Eine Rezension von Sabine Kaldemorgen

Leblose Welten - Juan Manuel de Prada schickt seine naiven Erzähler in absonderliche Situationen

Juan Manuel de Prada: Junge Damen in Sepia
Erzählungen.
Aus dem Spanischen von Alexander Dobler.
Klett-Cotta/J. G. Cotta'sche Buchhandlung Nachfolger,
Stuttgart 2000, 212 S.

Er ist erfolgreich, ehrgeizig und nach eigenem Bekunden ein „Proletarier der Literatur“. Der selbstverliehene Titel verweist auf den Arbeitseifer, mit dem Juan Manuel de Prada sich in die erste Reihe der spanischen Nachwuchsautoren geschrieben hat. Im Alter von 19 bis 24 Jahren nahm er an rund 400 Literaturwettbewerben teil, um von den Preisgeldern leben zu können. Es ging steil aufwärts, als ihn der Journalist und Schriftsteller Francisco Umbral förderte. Juan Manuel de Prada avancierte zum Hoffnungsträger der neuen spanischen Literatur.1997, drei Jahre nach seinem Provokationsprosa-Debüt unter dem Titel Coños (Fotzen), erhielt er den hochdotierten Planeta-Preis für Trügerisches Licht der Nacht. Ob er den Spagat zwischen Quantität und Qualität bravourös und zur Unterhaltung gemeistert hat, darf bezweifelt werden.

Im Erzählband Junge Damen in Sepia begegnen die meist noch pubertären Erzähler lüsternen Witwen, skurrilen Bilderstürmern, verhinderten Verschwörern und einfaltslosen Kleinstadtpoeten. Zu letzteren gehört Don Hipólito, ein Dichter von zweifelhaftem Ruf, der in „Die galanten Nächte“ an seiner Mittelmäßigkeit leidet, die Dinge beim Namen zu nennen. Von ähnlichen Sorgen scheint auch Juan Manuel de Prada, ein überzeugter Provinzler, befallen zu sein. Um dem entgegenzuwirken, überfrachtet er die Texte mit gezwungen wirkenden Bildern, verquirlt sie mit vermeintlicher Sinnlichkeit und versucht mit Hilfe von Mythologie und Religion vergeblich, den Bogen etwas weiter zu spannen. In der Erzählung „Junge Damen in Sepia“ heizt das Porträt des Großvaters die Phantasie des Enkels an. Er entdeckt „einen erschöpften Zug um die Lippen, die Neigung zu Wollust nicht verbergen möchten, alles an ihm mutet gotisch an, wie eine Mythologie voller Heldentaten“.

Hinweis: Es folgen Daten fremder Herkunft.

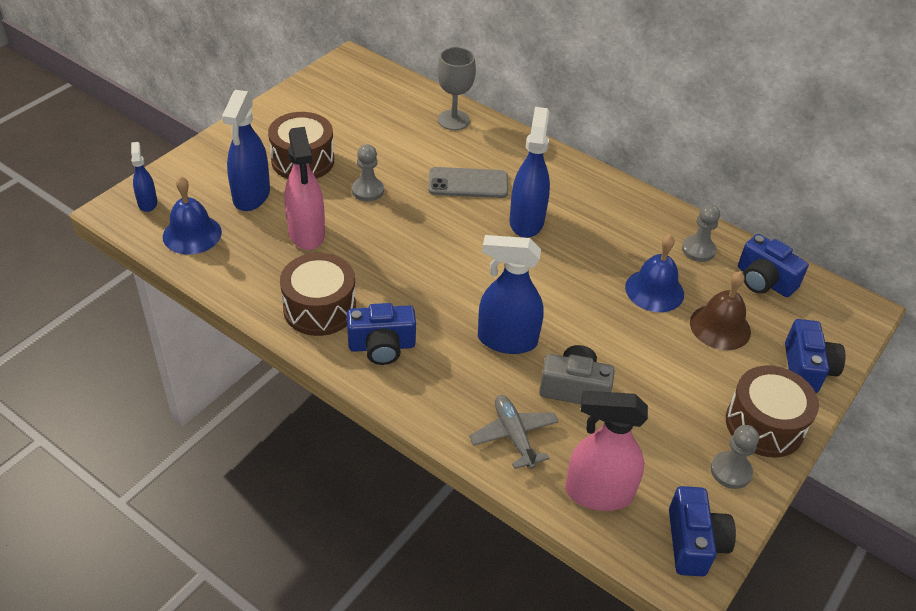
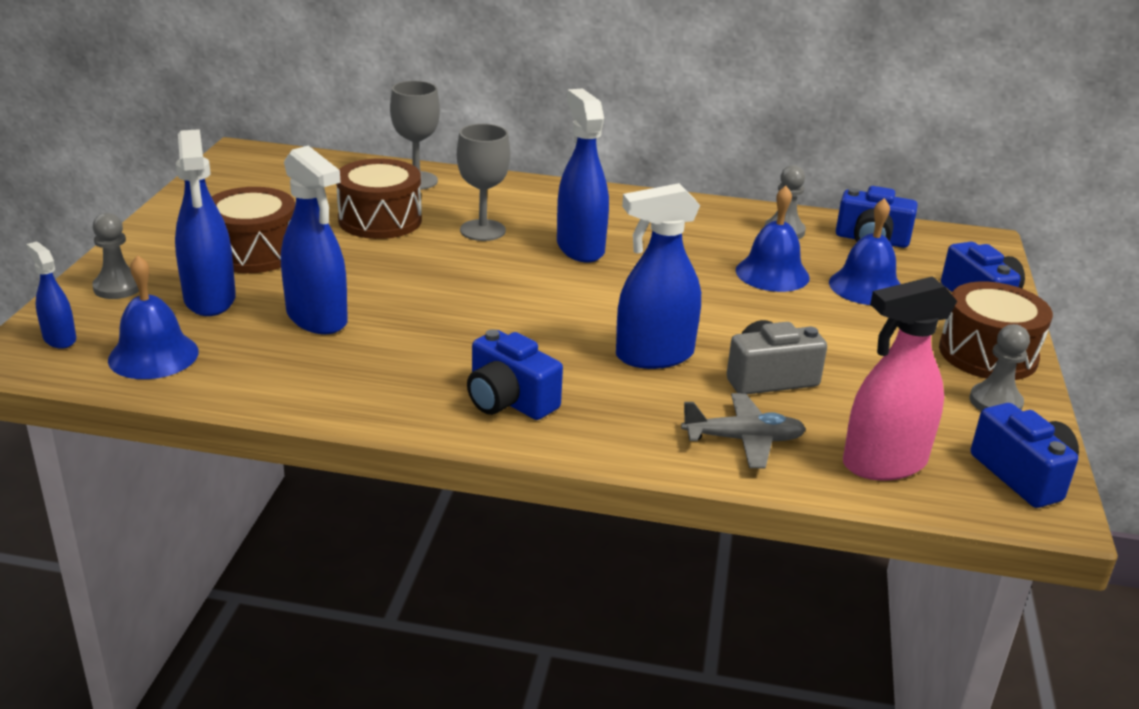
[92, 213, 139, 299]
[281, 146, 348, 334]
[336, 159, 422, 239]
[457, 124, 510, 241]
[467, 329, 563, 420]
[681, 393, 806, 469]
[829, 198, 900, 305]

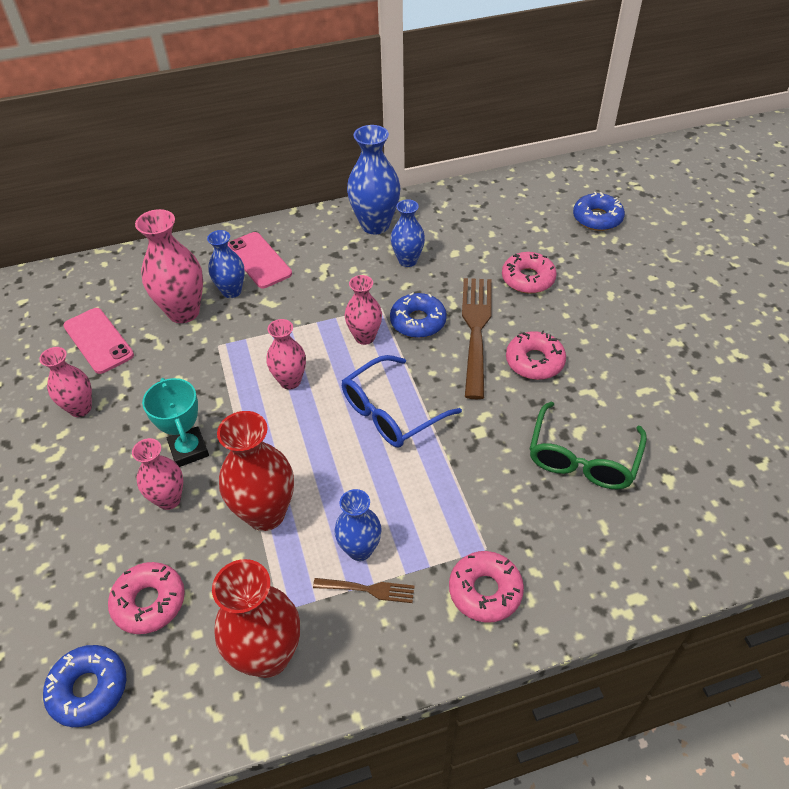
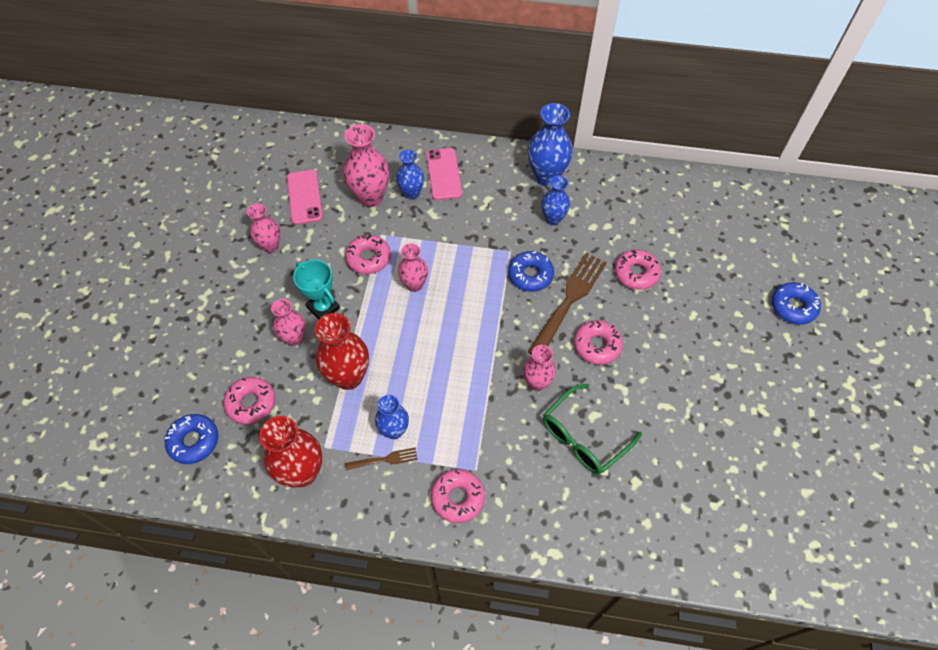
[293, 260, 340, 320]
[345, 234, 391, 274]
[345, 447, 418, 471]
[523, 345, 556, 391]
[772, 282, 821, 325]
[342, 355, 462, 448] (first image)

Die Geschichten handeln vom Scheitern, von Besiegten, die durch eine neue Situation handlungsunfähig oder zum Schweigen gebracht werden. Mit Ausnahme des Schriftstellers Pedro Luis Gálvez, der nach dem Spanischen Bürgerkrieg 1940 erschossen wurde, treten unspektakuläre Personen auf, die durch bizarre Umstände und Sprachbombast aufgewertet werden. Juan Manuel de Prada vertritt die Devise, daß Schriftsteller mit Terroristen vergleichbar seien, die „Bomben aus Metaphern, aus Wörtern“ in die Gesellschaft werfen, um sie aufzurütteln. Das Ergebnis ist abschreckend, denn eine Überdosis bewirkt bekanntlich das Gegenteil. Die Figuren bewegen sich in „Gefilden der Sünde“, in „Flußwindungen der Gewissensbisse“ und sind von einer „unnatürlichen Aura umhüllt“. Unaufhörlich drischt er auf 212 Seiten auf den Leser ein und stellt dessen Vorstellungsvermögen vor schier unlösbare Aufgaben.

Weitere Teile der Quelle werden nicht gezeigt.